Private Equity (PE) firms obtained exit routes for their investments in 29 Indian companies during the quarter ended June 2013, up 38 percent over the 21 exits in the same period a year ago, says data from Venture Intelligence, a research service focused on private company financials, transactions and valuations in India.
The exit volumes were also 21 percent higher than that in the in the immediate previous quarter which had witnessed 24 exits. Of the divestitures during the latest quarter, 21 represented complete exits; the remainder partial ones. Sale of shares in already listed companies, via public markets, accounted for nine exits during April-June 2013 compared to four in the same period in 2012; strategic acquisitions for seven, versus six in Q2 2012; secondary sales or purchases of shares held by one PE firm by another for six versus seven in Q2 2012, and buybacks for six compared to four in Q2 2012).
Internet and mobile-based local search firm JustDial accounted for the sole PE-backed Initial Public Offering (IPO) during the latest quarter, providing a healthy exit for its investors SAIF, Tiger Global, Sequoia Capital India and SAP Ventures whose sale of shares comprised over 80 percent of the Rs.927.37 crore ($167.11 million) issue.
The shares that gave JustDial a market capitalization of $667 million at an IPO price of Rs.530 were trading 20 percent higher at the end of this quarter. At the IPO price, SAIF was sitting on an over 10x return on its investment; Tiger Global, 7.3x; Sequoia Capital India, over 2x and SAP Ventures, 1.3x.
The JustDial IPO marks the second successful Indian Internet play brought to the public markets by SAIF, following the Nasdaq IPO of MakeMyTrip in August 2010.
PE investors successfully timed the run up in the markets between mid-April and end-May to exit few of their investments in listed companies. The largest public market sale fetching a complete exit was the sale of Rs.1,652 crore worth shares in truck finance firm Shriram Transport Finance (STF) by TPG.
Post this sale of its final 10 percent holding, TPG realized an over 6 times on its Rs.547 crore investment in STF starting February 2006. Another significant complete exit via the public markets during the quarter was that by Warburg Pincus from Havells India with an about 2.5x return on the Rs.484-crore investment it made in the electrical equipment and domestic appliances maker beginning in October 2007.
Among notable partial exits through this route, Apax Partners sold Rs.128 crore worth of shares in Apollo Hospitals during the the quarter, while ICICI Venture and Norwest began selling their holdings in NBFC firm Shriram City Union Finance.
Secondary Sale transactions during Q2’13 witnessed global funds - both old and new - making significant sized investments to buyout their peers.

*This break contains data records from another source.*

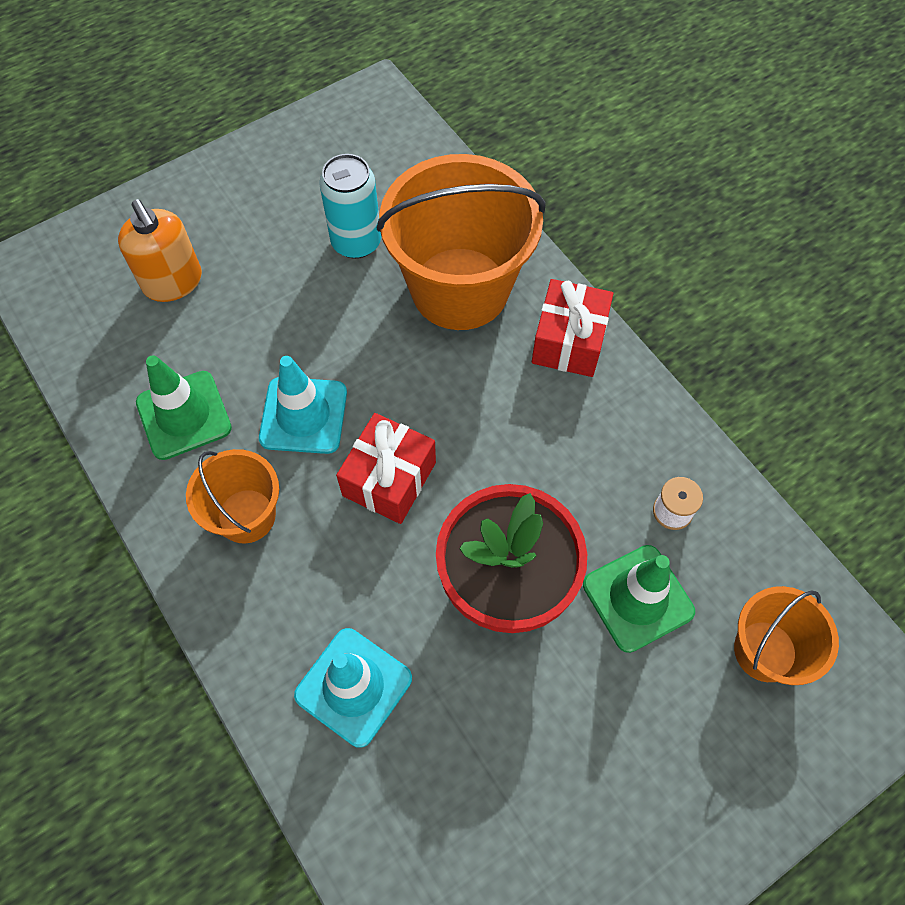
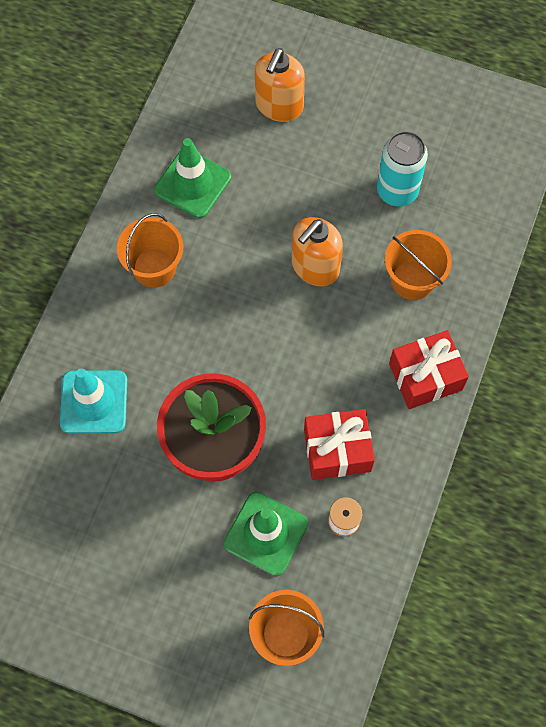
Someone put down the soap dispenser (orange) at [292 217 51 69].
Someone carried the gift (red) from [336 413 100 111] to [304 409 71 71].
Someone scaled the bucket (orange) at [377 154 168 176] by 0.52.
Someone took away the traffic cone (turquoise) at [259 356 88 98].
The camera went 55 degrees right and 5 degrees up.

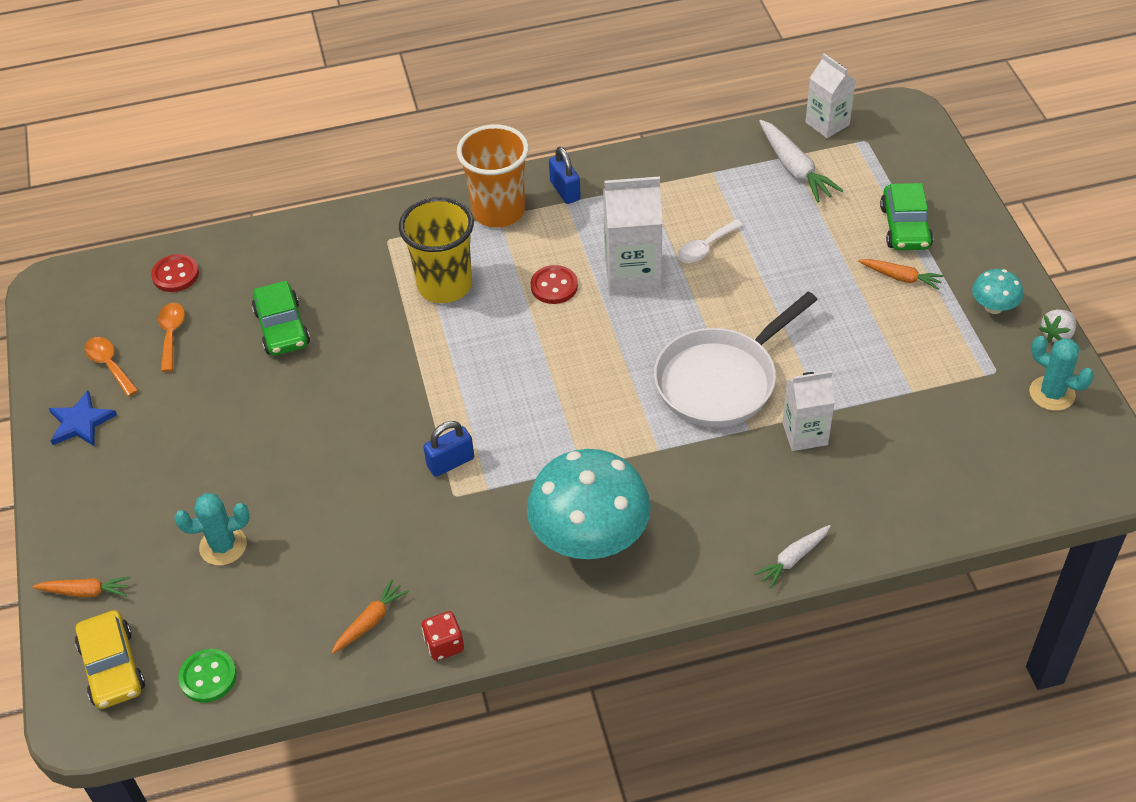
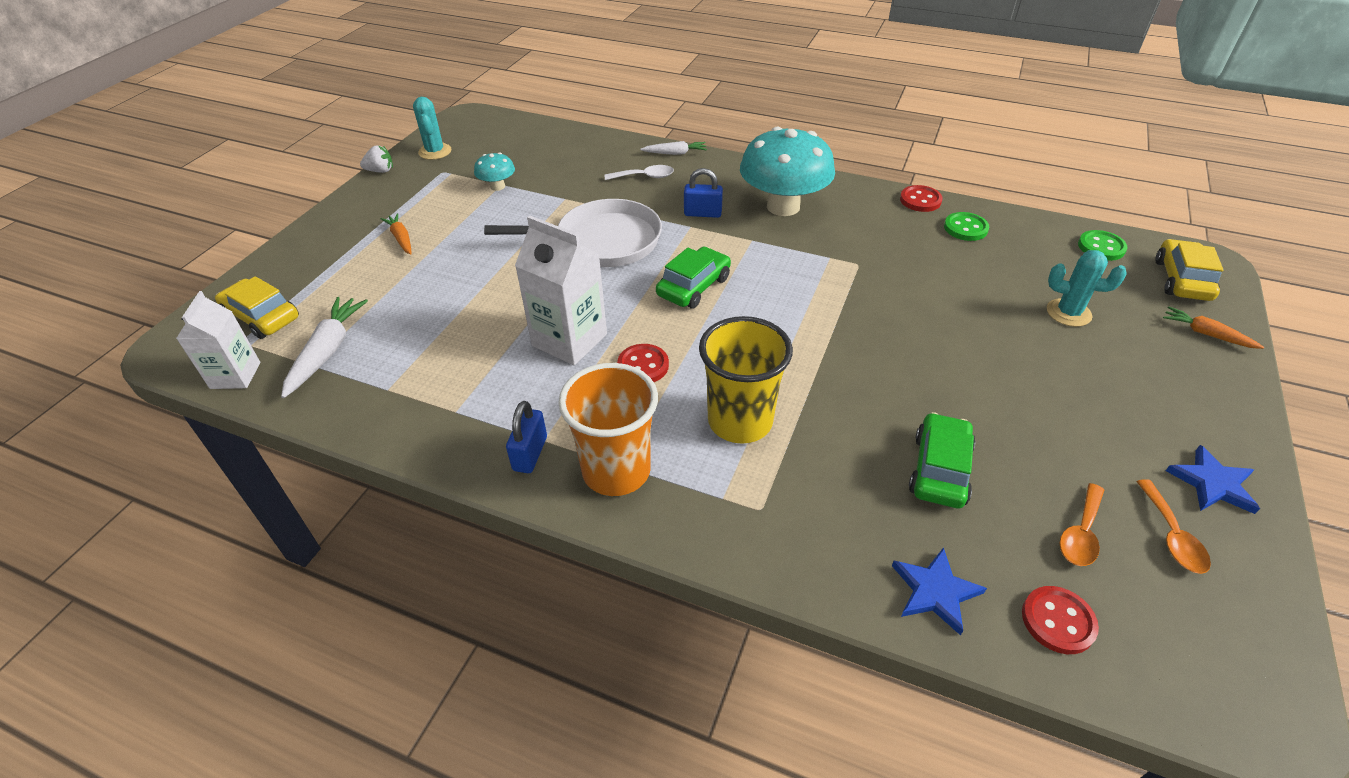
Someone put down the car (yellow) at [215 276 84 63].
Someone carried the mushroom (turquoise) from [972 269 51 45] to [474 152 41 39].
Someone carried the spoon (white) from [677 219 67 44] to [604 165 70 15].
Someone carried the car (green) from [880 183 53 67] to [656 247 75 61].
Someone carried the padlock (blue) from [423 421 51 56] to [684 168 39 50].
Someone put down the star (blue) at [892 547 95 89].
Someone swapped the dice (red) at [422 611 42 50] for the button (red) at [900 185 43 27].
Someone swapped the carrot (orange) at [331 579 78 75] for the button (green) at [944 212 45 29].
Someone took away the carton (white) at [782 371 53 80].
The camera went 145 degrees left and 5 degrees down.

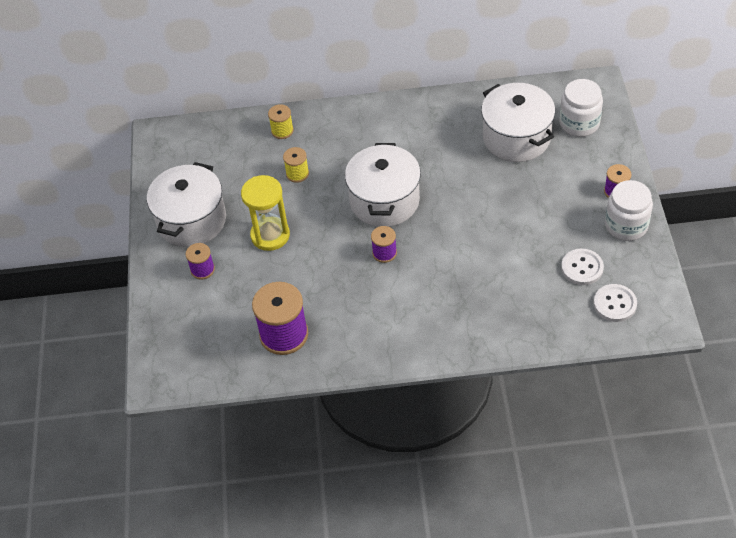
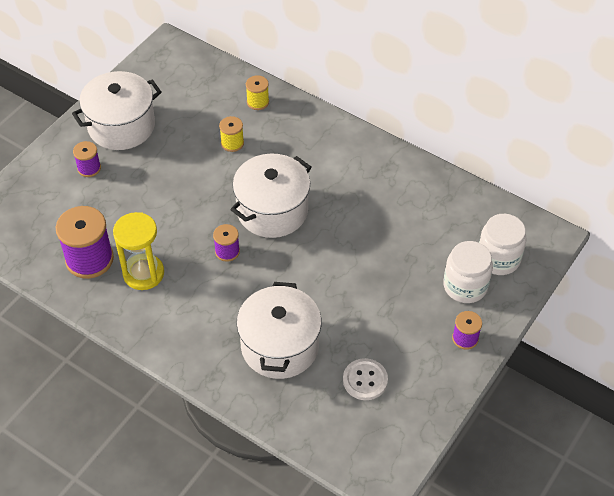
Someone carried the hourglass (yellow) from [241 175 49 76] to [113 212 51 78].
Someone carried the pot (white) from [481 83 74 79] to [237 282 85 97].
Someone carried the jar (white) from [605 180 48 61] to [443 241 50 62].
Someone took away the button (white) at [594 284 43 38].
The camera went 35 degrees right and 0 degrees up.

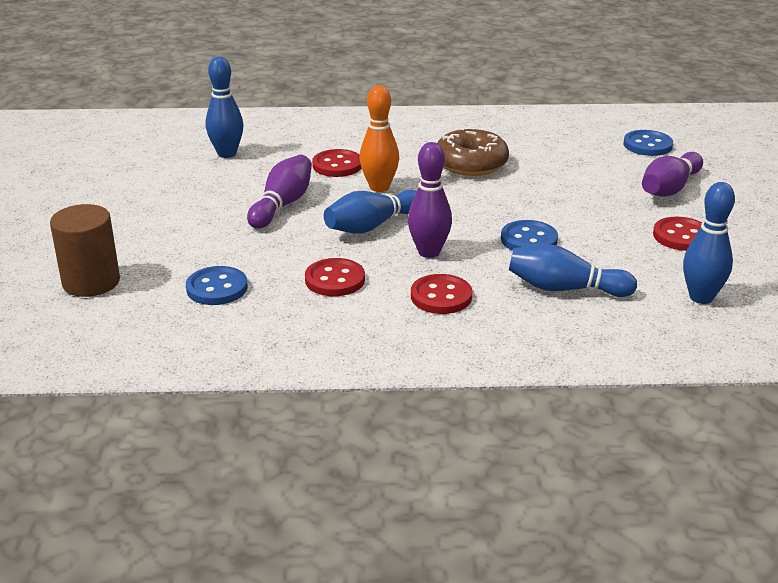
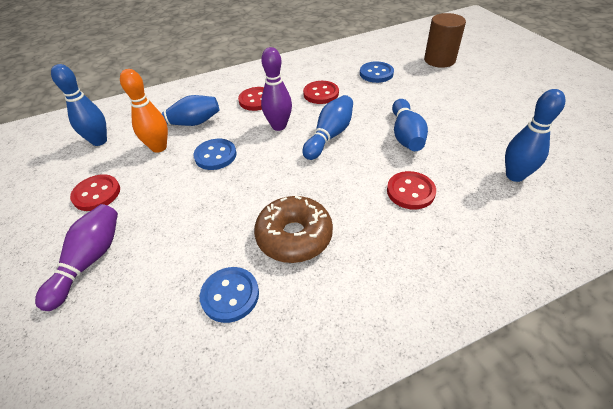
Someone carried the bowling pin (orange) from [359 86 40 106] to [120 69 48 84].
Someone carried the button (blue) from [624 130 49 26] to [200 267 59 56].
Someone repainted the bowling pin (purple) at [247 155 65 74], which became the bowling pin (blue) at [392 99 36 52].
The camera went 160 degrees right and 15 degrees up.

While Warburg Pincus was a seller (to KKR) in the $460 million buyout of the off-highway tires focused Alliance Tire Group, the same firm was a buyer of the 30% held by Actis in auto components firm Avtec. The $270 million buyout of the existing PE investors (SAIF, Goldman Sachs and Sierra Ventures) in IT Services firm CSS Group marked the first direct investment in an Indian company by Partners Group.
The strategic sale of online bus ticketing service redBus to South Africa-headquartered media group Naspers for a reported $100 million capped a good quarter for Venture Capital exits. Starting in Jul-2007, reBus had raised about $9.3 million from venture capitalists funds including Seedfund, Inventus Capital and Helion Ventures. Six out of the seven strategic sales were of VC-backed IT companies including that of online marketing services firm WebChutney, a sale by Capital18 to ad agency Japanese ad agency Dentsu, and the acquisition of another of Nexus Ventures’ US-based portfolio company, mobile productivity apps firm Astrid by Yahoo. The sole non-IT exit via strategic acquisition was Turkey’s Trakya Cam Sanayii acquisition of IFC's stake in glass maker HNG Float Glass for $12 million.
Private equity in the real estate segment witnessed five buybacks of investor stakes by developers or their promoters.
IL&FS Investment Managers (IIML) sold its stake in Bhartiya City, a 125 acre integrated township project in Bengaluru for Rs.325 crores. IIML had invested Rs 1500 million for a 26 percent stake in 2007 by way of compulsorily convertible preference shares.
Listed developer Godrej Properties bought back the stake held by HDFC PMS in two of its projects: in Chennai and Chandigarh. HDFC had held a 49.9 percent in the Chennai residential project named Godrej Palm Grove. HDFC PMS had invested Rs.55 crore in the project starting in March 2010. HDFC PMS had held 49 percent in the Chandigarh commercial project, Godrej Eternia. In March 2010, HDFC PMS had invested Rs.45 crores in this project.
Listed real estate firm Parsvnath Developers disclosed that it has repatriated Rs 34.56 crore to PE investor Sun Apollo from the Exotica Gurgaon residential project.
ICICI Prudential PMS exited its investment in Shriram Properties' Shriram Sahaana and Suhana residential projects in Bengaluru with an average return of about 24.5 percent across two of its funds.